Friday, 3 May 2024

Fiona and Ian Are Retired as Hurricane Names

Fiona and Ian are being retired from the rotating lists of Atlantic tropical cyclone names because of the death and destruction that storms with those names caused last year, the World Meteorological Organization said.

Farrah will replace Fiona on the lists while Idris will replace Ian, the organization said in a statement on Wednesday.

Atlantic hurricanes are named according to six rotating alphabetical lists maintained by the W.M.O.

The names are repeated every six years unless a storm is so deadly and destructive that its name is retired, the organization said. In all, 96 names have been retired from the Atlantic list since 1953, when the current system for naming storms was introduced.
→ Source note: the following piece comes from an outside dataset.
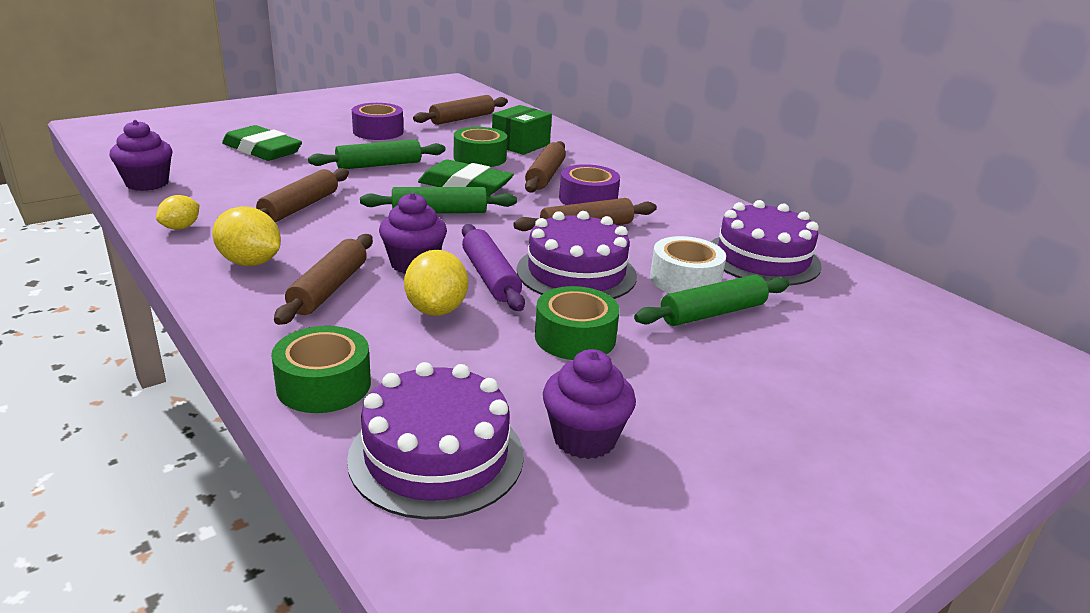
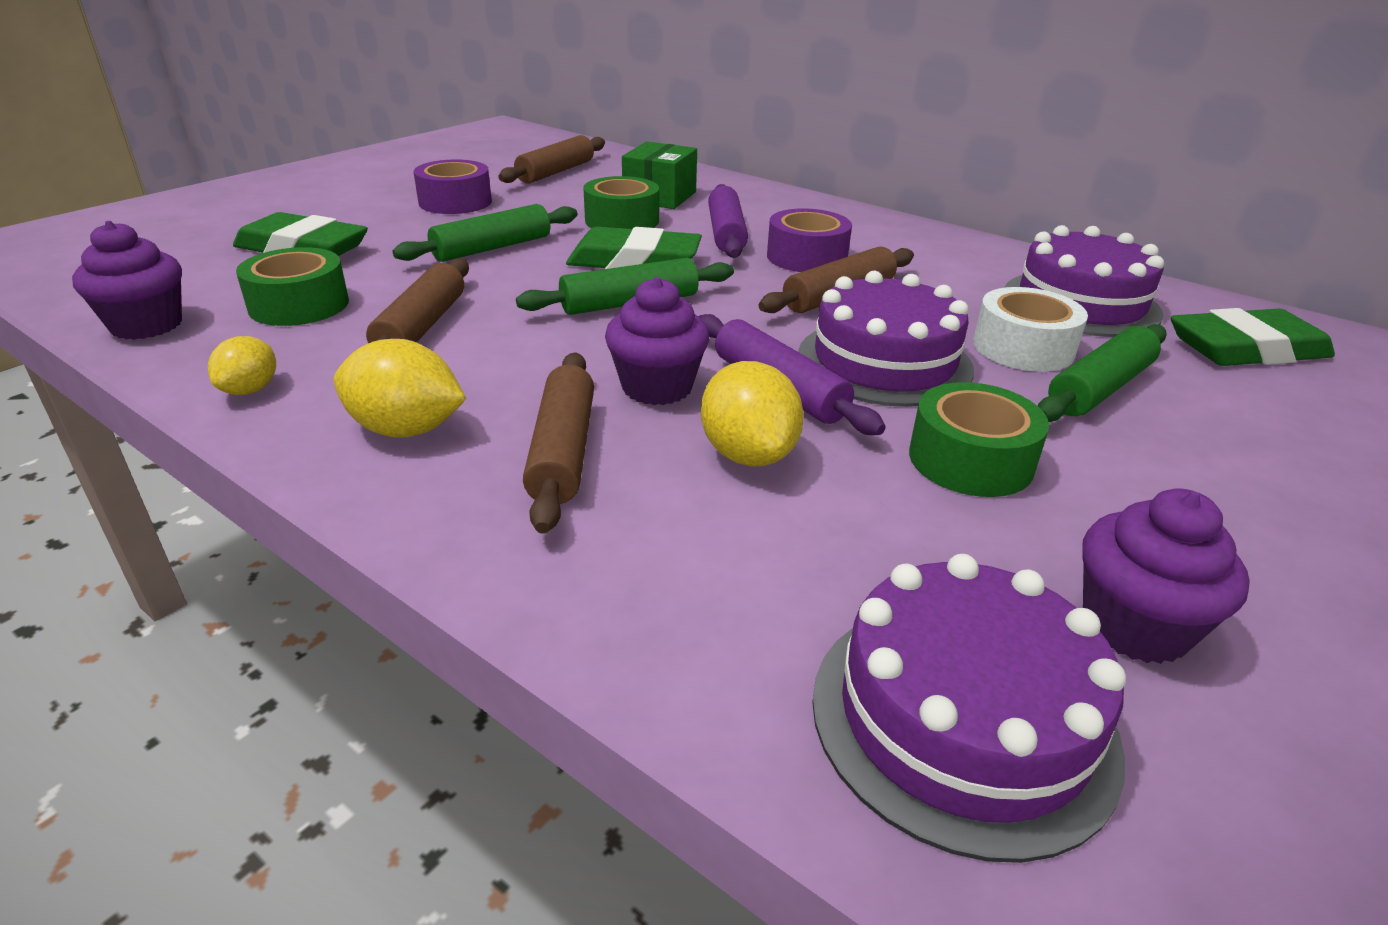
camera: 15 degrees left, 5 degrees up
(324, 385) = (683, 627): green tape -> green tape (299, 305)
(545, 176) = (726, 233): brown rolling pin -> purple rolling pin
(858, 308) = (1246, 349): none -> green eraser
Fiona and Ian both reached Category 4 status, with maximum sustained winds exceeding 130 miles an hour.

Fiona struck the Lesser Antilles, Puerto Rico, the Dominican Republic and Turks and Caicos in September 2022 before moving northward over the western Atlantic and hitting Canada.

The storm deluged Puerto Rico and left most of the island without power after it made landfall as a Category 1 hurricane. It caused more than $3 billion in damage as it tore a destructive path across the Caribbean and, later, Canada, where it arrived as a post-tropical cyclone after being downgraded from a Category 3 hurricane. The storm, which the W.M.O. described as the costliest extreme weather event on record in Atlantic Canada, was responsible for 29 deaths, the organization said.

Later in September, Ian struck western Cuba before making landfall in southwestern Florida. The storm, which brought punishing winds, unrelenting rain and devastating flooding, was ultimately blamed for the deaths of 147 people in Florida.

Ian also caused over $112 billion in damage in the United States, “making it the costliest hurricane in Florida’s history and the third costliest in the United States,” the W.M.O. said.

The Atlantic hurricane season officially runs from June 1 to Nov. 30. If all of the storm names are exhausted in a season, a supplemental list is used.

This year, the 21 names are: Arlene, Bret, Cindy, Don, Emily, Franklin, Gert, Harold, Idalia, Jose, Katia, Lee, Margot, Nigel, Ophelia, Philippe, Rina, Sean, Tammy, Vince and Whitney.

Four names from the 2017 list — Harvey, Irma, Maria and Nate — do not appear on this year’s list because they have been retired.

In the 2022 hurricane season, there were 14 named storms, eight of which reached hurricane strength.

Hurricanes have become more destructive over time, in no small part because of the influences of a warming planet. Climate change is producing more powerful storms, and they dump more water because of their heavier rainfall and tendency to dawdle and meander; rising seas and slower storms can make for higher and more destructive storm surges. But humans play a part in making storm damage more expensive, as well, by continuing to build in vulnerable coastal areas.

The most powerful hurricanes, at the Category 4 and 5 level, are expected to become more frequent because of climate change, the W.M.O. said.